However this may be, the aediles were recognized by the Senate as official magistrates after the reforms of the 360's, which found their expression in the Lex Furia de aedilibus. In this law, a second couple of aediles was introduced, the curulian aediles ('curulian' means 'patrician' or 'aristocratic'). Their task was to organize the Ludi Romani or Roman Games.
The plebeian and curulian aediles were elected by the Comitia tributa, an assembly of the people that was divided into voting districts. In this assembly, the rich people were less influential than in the Comitia centuriata.
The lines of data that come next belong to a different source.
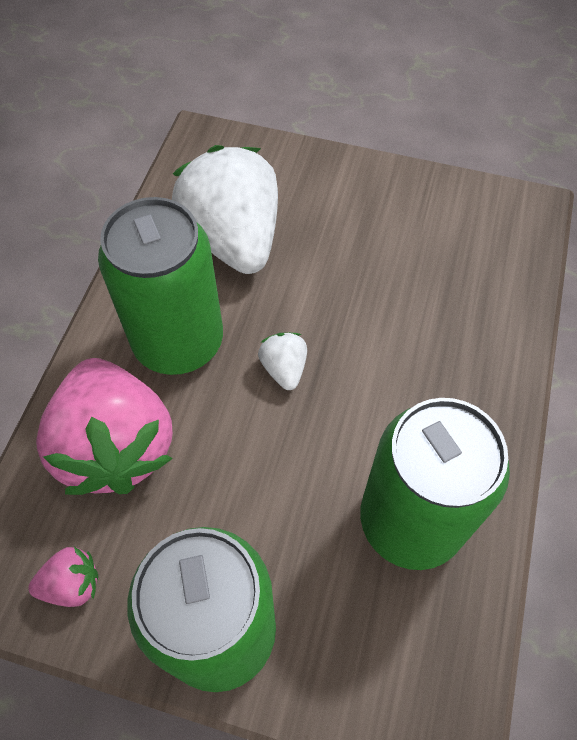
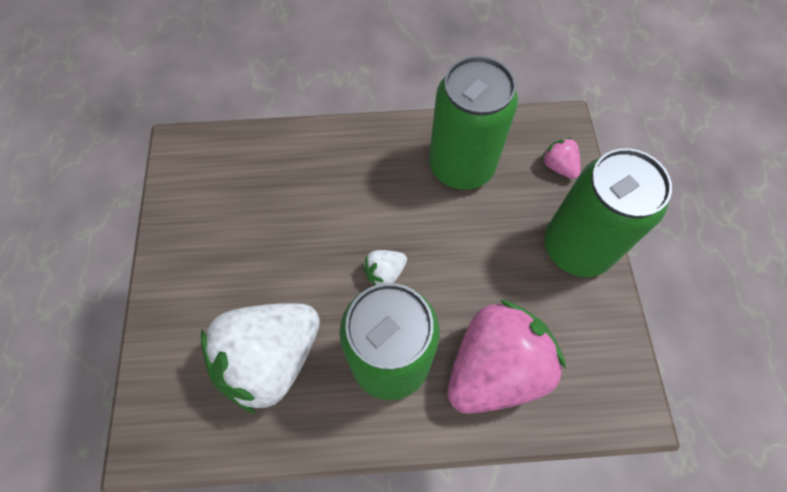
camera: 110 degrees left, 5 degrees up
(72, 584) = (599, 349): pink strawberry -> pink strawberry (558, 166)

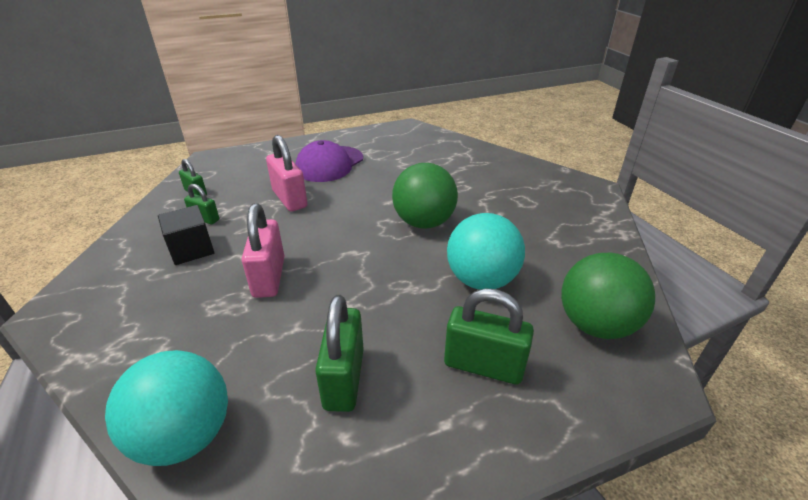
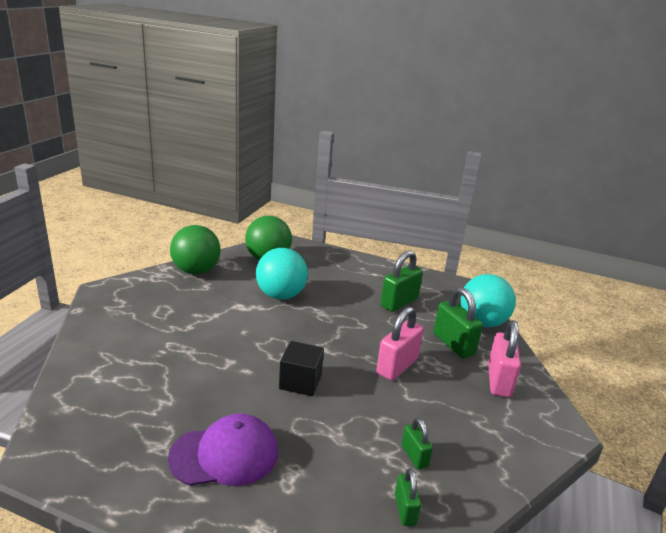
camera: 140 degrees left, 10 degrees down
(191, 249) = (442, 425): black cube -> black cube (300, 382)
(289, 199) = (318, 429): pink padlock -> pink padlock (499, 381)
(424, 222) = (252, 339): green ball -> green ball (196, 271)
(483, 365) = (336, 275): green padlock -> green padlock (453, 344)

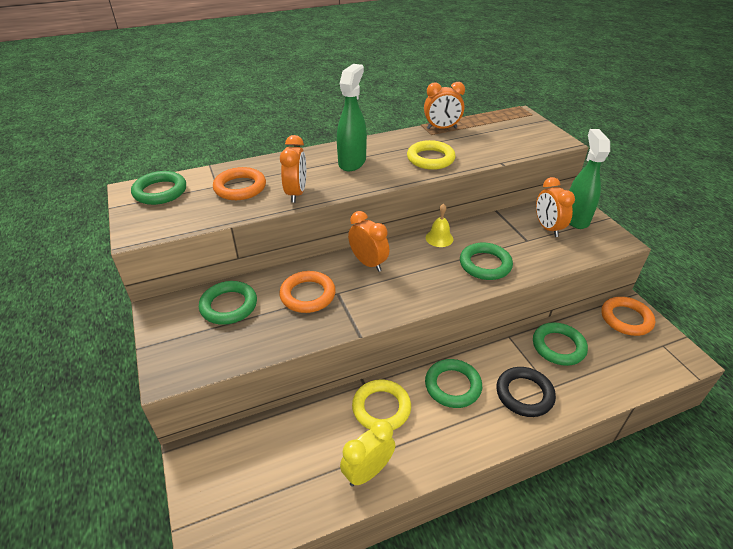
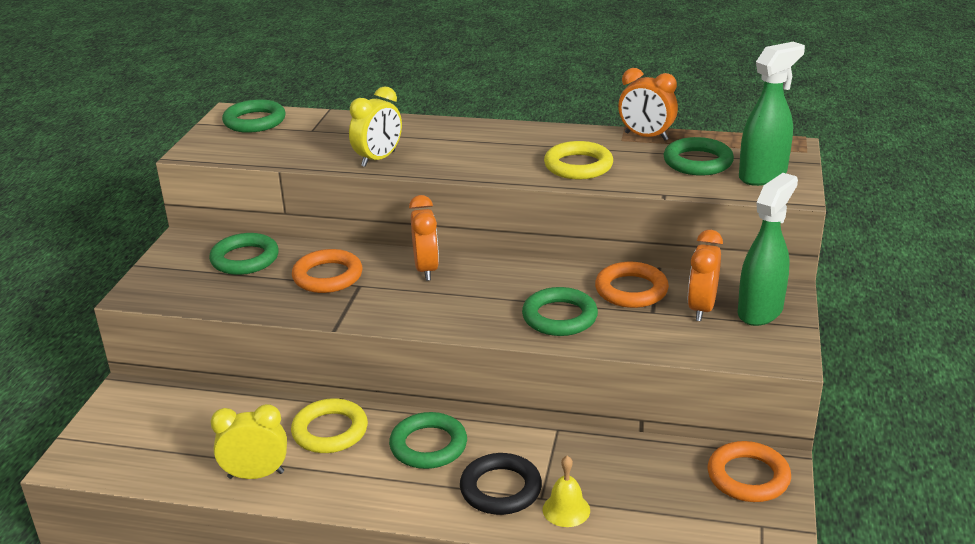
camera: 35 degrees right, 10 degrees down
(240, 187) = (331, 138): orange ring -> orange ring (631, 290)
(296, 193) = (378, 159): orange clock -> yellow clock
(352, 162) = (480, 145): green spray bottle -> green spray bottle (763, 175)
(439, 238) = (541, 272): yellow bell -> yellow bell (566, 509)
(558, 346) = (608, 465): green ring -> green ring (698, 162)

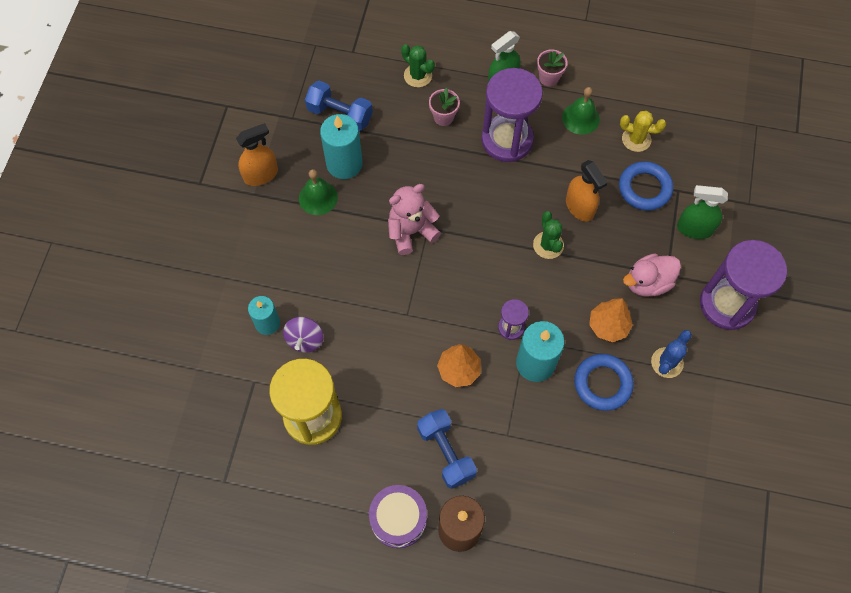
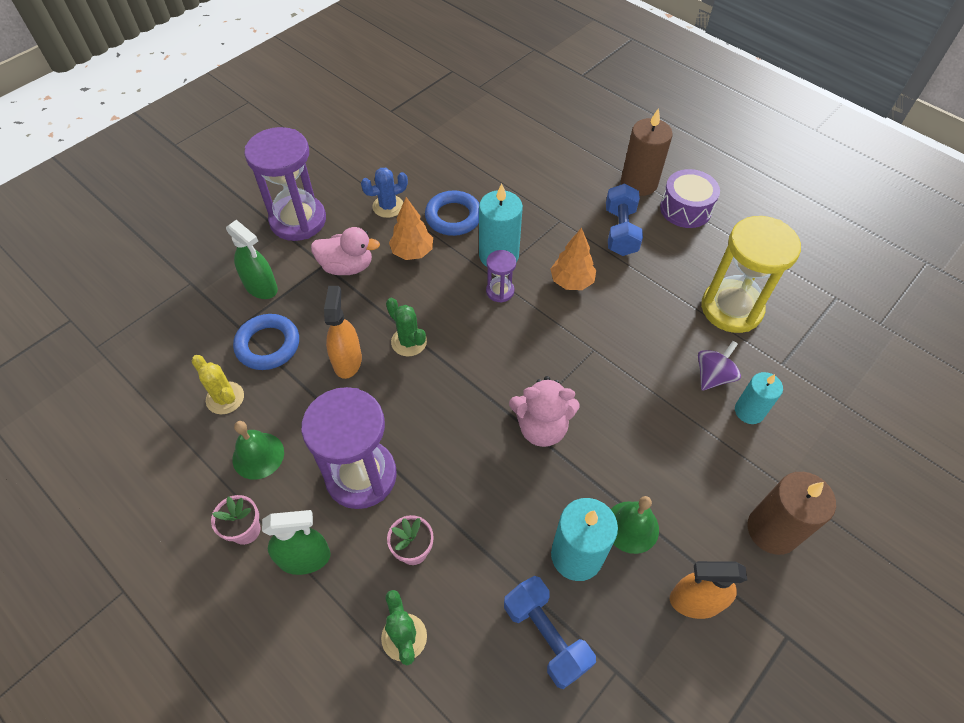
camera: 150 degrees left, 10 degrees down
(225, 242) = (772, 530): none -> brown candle
(548, 245) = (409, 342): green cactus -> green cactus turned 60 degrees counterclockwise

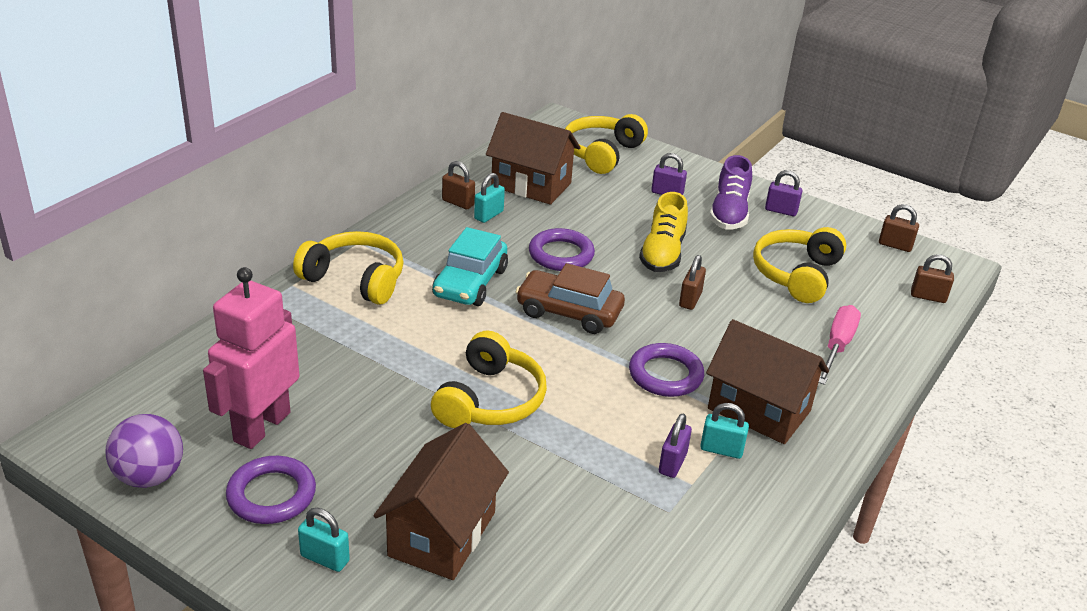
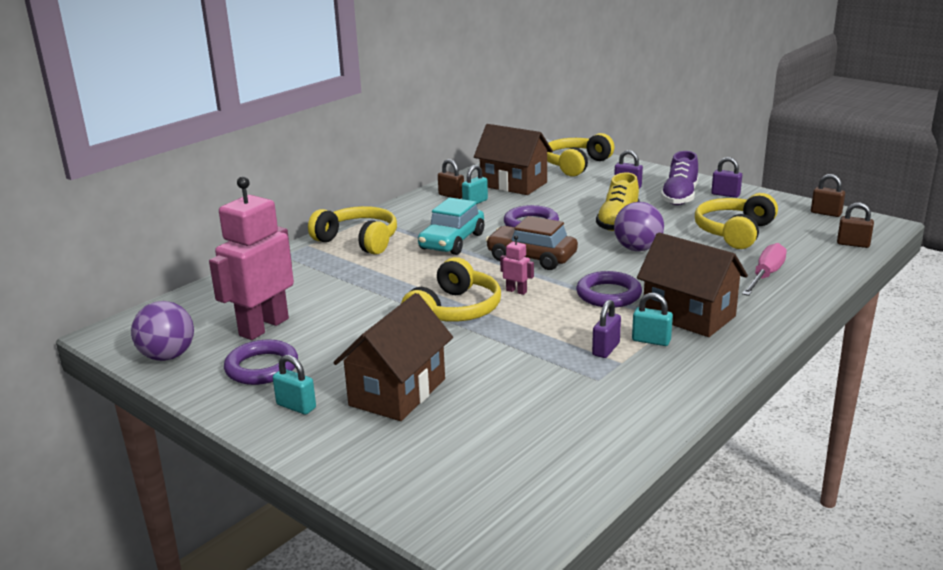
camera: 10 degrees right, 10 degrees down
(558, 368) = (516, 291): none -> pink robot
(690, 300) = (637, 249): brown padlock -> purple ball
In the third and second centuries, the tasks of the aediles became more important. They had to take care of the temples, they organized games and were responsible for the maintenance of the public buildings in Rome. Moreover, they took charge of Rome's water and food supplies; in their quality of market superintendents, they served sometimes as judges in mercantile affairs. Because they controlled the games, they exercised some influence on the freedom of speech: e.g., an actor or a jester could not always freely say what he had in mind.
After the Lex Vibia annalis (180), a minimum age of 37 years was required. In the first century, it became obligatory to have served as a quaestor first. Julius Caesar added two extra aediles, whose sole responsibility was the food supply. Someone who had served as aedile, was electable for the praetorship.
During the empire, the aedileship lost much of its importance. Many tasks were given to other magistrates (e.g., the praetorian prefect and the mayor of Rome). The food supply became the responsibility of a prefect.
An aedile had no bodyguard (lictor) but was allowed to wear a purple-bordered toga.